A Quiet Passion è la storia modesta di una vita semplice, un film biografico che tuttavia, come la sua protagonista, la poetessa Emily Dickinson, non rinuncia all’incanto e alla meraviglia.
«La mia vita è trascorsa come un sogno», confessa la madre di Emily, e tale sembra essere l’atmosfera sospesa del film, come inglobata in una bolla onirica dove i desideri, tanto bramati quanto temuti, si manifestano quasi palpabili su un’aria cantata che echeggia nei luoghi della solitudine. I luoghi dell’universo sempre più angusto che Emily abita; un mondo che si restringe con la scomparsa delle persone care, con la perdita graduale della speranza e con l’accettazione dell’abitudinario.

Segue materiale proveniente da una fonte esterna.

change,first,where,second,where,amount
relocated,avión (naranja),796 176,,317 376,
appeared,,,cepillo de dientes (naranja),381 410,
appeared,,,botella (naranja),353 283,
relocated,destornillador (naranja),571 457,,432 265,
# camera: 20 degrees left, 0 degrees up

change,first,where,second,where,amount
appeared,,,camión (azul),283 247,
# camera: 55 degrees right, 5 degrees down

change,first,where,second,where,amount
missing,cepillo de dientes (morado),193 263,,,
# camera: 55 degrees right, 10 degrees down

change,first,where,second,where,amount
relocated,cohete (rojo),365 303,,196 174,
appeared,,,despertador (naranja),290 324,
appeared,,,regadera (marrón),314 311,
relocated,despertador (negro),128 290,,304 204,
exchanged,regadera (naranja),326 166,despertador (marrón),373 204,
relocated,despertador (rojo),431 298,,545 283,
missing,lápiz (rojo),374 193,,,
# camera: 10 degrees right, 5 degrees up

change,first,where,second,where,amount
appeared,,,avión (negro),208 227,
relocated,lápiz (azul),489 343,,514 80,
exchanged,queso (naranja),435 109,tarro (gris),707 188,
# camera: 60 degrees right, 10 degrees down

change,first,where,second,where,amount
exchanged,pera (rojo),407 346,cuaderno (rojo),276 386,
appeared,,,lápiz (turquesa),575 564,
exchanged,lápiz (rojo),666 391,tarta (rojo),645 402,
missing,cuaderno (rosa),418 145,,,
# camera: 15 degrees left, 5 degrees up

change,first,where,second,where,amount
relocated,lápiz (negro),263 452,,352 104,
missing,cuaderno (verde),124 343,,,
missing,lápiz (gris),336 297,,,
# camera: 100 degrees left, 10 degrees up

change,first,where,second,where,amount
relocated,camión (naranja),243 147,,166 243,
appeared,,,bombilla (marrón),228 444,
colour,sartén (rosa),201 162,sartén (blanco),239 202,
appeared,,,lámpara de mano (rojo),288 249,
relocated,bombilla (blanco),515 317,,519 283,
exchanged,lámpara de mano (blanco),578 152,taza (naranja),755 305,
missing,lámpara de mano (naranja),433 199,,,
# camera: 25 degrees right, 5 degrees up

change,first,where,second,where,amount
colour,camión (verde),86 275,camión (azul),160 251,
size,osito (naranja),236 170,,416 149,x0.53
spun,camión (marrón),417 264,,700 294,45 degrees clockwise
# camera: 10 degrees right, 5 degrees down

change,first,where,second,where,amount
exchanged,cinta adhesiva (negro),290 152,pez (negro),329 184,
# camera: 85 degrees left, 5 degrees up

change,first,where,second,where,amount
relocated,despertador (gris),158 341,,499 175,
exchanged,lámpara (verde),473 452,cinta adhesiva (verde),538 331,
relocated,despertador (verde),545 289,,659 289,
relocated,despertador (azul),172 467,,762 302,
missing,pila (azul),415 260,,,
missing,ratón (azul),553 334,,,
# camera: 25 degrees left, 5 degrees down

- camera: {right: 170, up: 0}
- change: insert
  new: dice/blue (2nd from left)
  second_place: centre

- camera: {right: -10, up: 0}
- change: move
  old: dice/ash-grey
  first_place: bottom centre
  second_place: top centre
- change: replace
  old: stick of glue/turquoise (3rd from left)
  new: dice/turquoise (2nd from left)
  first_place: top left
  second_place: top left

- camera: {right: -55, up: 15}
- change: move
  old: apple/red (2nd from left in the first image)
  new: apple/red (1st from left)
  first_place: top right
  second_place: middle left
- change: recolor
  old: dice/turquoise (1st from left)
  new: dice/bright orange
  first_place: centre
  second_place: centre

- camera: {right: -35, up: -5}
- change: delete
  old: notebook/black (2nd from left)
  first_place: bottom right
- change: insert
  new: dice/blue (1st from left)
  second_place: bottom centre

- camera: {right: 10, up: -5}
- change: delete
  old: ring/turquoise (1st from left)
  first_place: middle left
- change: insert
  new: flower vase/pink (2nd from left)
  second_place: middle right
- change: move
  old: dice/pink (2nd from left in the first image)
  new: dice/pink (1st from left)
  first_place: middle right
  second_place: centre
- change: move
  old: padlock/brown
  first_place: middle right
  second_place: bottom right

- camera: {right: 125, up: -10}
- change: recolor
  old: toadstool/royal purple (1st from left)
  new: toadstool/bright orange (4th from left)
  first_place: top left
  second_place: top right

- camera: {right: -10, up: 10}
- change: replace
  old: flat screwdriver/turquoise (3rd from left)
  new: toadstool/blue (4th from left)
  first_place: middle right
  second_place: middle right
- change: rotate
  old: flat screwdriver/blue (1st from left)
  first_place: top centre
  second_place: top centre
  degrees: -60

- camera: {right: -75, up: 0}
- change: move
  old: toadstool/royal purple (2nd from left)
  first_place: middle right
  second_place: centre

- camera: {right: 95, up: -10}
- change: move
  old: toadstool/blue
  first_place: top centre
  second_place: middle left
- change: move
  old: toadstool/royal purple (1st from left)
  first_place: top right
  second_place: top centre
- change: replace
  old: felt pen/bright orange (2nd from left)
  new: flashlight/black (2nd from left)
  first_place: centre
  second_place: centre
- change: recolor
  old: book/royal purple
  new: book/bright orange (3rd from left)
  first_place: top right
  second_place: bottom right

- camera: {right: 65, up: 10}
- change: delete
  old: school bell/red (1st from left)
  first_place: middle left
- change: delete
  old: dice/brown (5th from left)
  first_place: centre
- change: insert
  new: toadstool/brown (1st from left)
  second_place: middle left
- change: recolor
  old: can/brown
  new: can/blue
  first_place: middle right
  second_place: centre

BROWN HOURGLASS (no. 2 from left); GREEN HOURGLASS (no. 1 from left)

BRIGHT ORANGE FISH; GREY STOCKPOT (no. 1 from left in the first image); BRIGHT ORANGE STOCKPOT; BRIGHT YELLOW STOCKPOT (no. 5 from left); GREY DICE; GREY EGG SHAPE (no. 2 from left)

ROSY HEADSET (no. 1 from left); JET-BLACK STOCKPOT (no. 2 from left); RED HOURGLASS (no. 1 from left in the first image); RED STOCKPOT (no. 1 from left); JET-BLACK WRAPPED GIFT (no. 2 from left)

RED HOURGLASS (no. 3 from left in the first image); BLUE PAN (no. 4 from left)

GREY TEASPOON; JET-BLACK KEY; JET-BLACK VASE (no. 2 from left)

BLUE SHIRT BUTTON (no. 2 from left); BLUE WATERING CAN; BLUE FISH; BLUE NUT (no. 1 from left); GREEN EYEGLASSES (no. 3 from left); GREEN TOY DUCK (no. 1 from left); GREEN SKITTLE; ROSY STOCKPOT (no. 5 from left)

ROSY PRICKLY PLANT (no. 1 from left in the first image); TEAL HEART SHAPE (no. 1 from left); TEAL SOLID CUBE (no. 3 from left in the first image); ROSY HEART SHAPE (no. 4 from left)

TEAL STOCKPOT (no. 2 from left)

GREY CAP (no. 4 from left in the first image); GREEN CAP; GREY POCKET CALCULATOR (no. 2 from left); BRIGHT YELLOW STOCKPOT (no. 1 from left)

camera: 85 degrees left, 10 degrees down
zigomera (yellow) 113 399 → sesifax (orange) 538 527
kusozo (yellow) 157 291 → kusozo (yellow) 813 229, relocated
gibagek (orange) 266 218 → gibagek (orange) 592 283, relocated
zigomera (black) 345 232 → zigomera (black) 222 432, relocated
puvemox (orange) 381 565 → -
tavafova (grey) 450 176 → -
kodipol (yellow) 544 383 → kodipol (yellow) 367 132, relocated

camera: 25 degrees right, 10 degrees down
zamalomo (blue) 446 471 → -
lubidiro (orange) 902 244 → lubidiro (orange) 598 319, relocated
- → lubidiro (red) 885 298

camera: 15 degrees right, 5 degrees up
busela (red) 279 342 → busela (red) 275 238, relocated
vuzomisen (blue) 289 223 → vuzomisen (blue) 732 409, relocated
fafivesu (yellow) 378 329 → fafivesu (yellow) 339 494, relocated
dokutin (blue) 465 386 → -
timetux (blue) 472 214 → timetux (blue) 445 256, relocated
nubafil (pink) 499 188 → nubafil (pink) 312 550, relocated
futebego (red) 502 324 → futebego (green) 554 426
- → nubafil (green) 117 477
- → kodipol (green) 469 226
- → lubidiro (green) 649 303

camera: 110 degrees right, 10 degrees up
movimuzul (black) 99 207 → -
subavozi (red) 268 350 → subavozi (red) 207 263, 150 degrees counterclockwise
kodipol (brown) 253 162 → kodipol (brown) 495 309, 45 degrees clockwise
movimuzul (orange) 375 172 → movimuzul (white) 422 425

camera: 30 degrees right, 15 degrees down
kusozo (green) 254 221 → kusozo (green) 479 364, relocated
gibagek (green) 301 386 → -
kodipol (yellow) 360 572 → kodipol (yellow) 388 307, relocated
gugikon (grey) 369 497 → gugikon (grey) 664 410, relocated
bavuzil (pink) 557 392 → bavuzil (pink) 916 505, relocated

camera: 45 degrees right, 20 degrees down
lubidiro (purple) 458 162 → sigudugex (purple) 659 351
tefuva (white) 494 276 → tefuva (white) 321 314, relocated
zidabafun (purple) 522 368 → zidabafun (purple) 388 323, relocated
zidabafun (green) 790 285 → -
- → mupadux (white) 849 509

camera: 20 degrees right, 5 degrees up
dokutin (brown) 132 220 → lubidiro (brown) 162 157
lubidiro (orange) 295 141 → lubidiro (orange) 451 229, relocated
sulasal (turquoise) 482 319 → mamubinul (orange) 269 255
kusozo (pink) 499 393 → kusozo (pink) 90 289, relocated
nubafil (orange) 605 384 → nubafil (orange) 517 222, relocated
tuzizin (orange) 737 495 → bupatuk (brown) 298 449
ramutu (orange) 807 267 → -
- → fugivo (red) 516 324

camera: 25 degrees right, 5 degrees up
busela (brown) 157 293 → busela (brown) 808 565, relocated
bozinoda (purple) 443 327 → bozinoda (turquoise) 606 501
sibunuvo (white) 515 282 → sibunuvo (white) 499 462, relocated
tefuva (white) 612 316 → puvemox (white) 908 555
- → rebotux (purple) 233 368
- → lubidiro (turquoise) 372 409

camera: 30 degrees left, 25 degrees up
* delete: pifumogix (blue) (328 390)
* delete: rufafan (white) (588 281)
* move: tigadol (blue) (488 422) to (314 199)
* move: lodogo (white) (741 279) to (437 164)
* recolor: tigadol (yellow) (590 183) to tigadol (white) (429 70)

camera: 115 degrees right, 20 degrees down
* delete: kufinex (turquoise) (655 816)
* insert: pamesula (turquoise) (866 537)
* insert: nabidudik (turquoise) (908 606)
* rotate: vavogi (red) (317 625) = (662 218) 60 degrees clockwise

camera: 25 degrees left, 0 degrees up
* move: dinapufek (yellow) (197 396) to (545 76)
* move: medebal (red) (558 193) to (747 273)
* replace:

È, però, anche un mondo caldo e domestico, illuminato dal camino acceso e saldato dai legami familiari e amicali con persone affini – o, al minimo, comprensive. È il tipico ambiente dell’infanzia quello in cui Emily pare bloccata, in una sorta di sindrome di Peter Pan che le impedisce di cercare qualcosa oltre la propria dimora, la propria famiglia, quella “home” che l’accoglie benevola dopo gli anni sofferti di scuola religiosa.
Ed è lo stesso luogo e la medesima atmosfera che emana dalla sua poesia, accusata di banalità e così somigliante alle filastrocche per bambini, versi a rime chiare che scandiscono un ritmo innocente come la visione del mondo della loro genitrice. Un’innocenza non ingenua, tuttavia, bensì consapevole e consapevolmente abbracciata, nonché macchiata del carattere intrinsecamente ribelle della poetessa, proponendo una prospettiva, una forma e una poetica che poco hanno in comune con il cronotopo in cui è calata.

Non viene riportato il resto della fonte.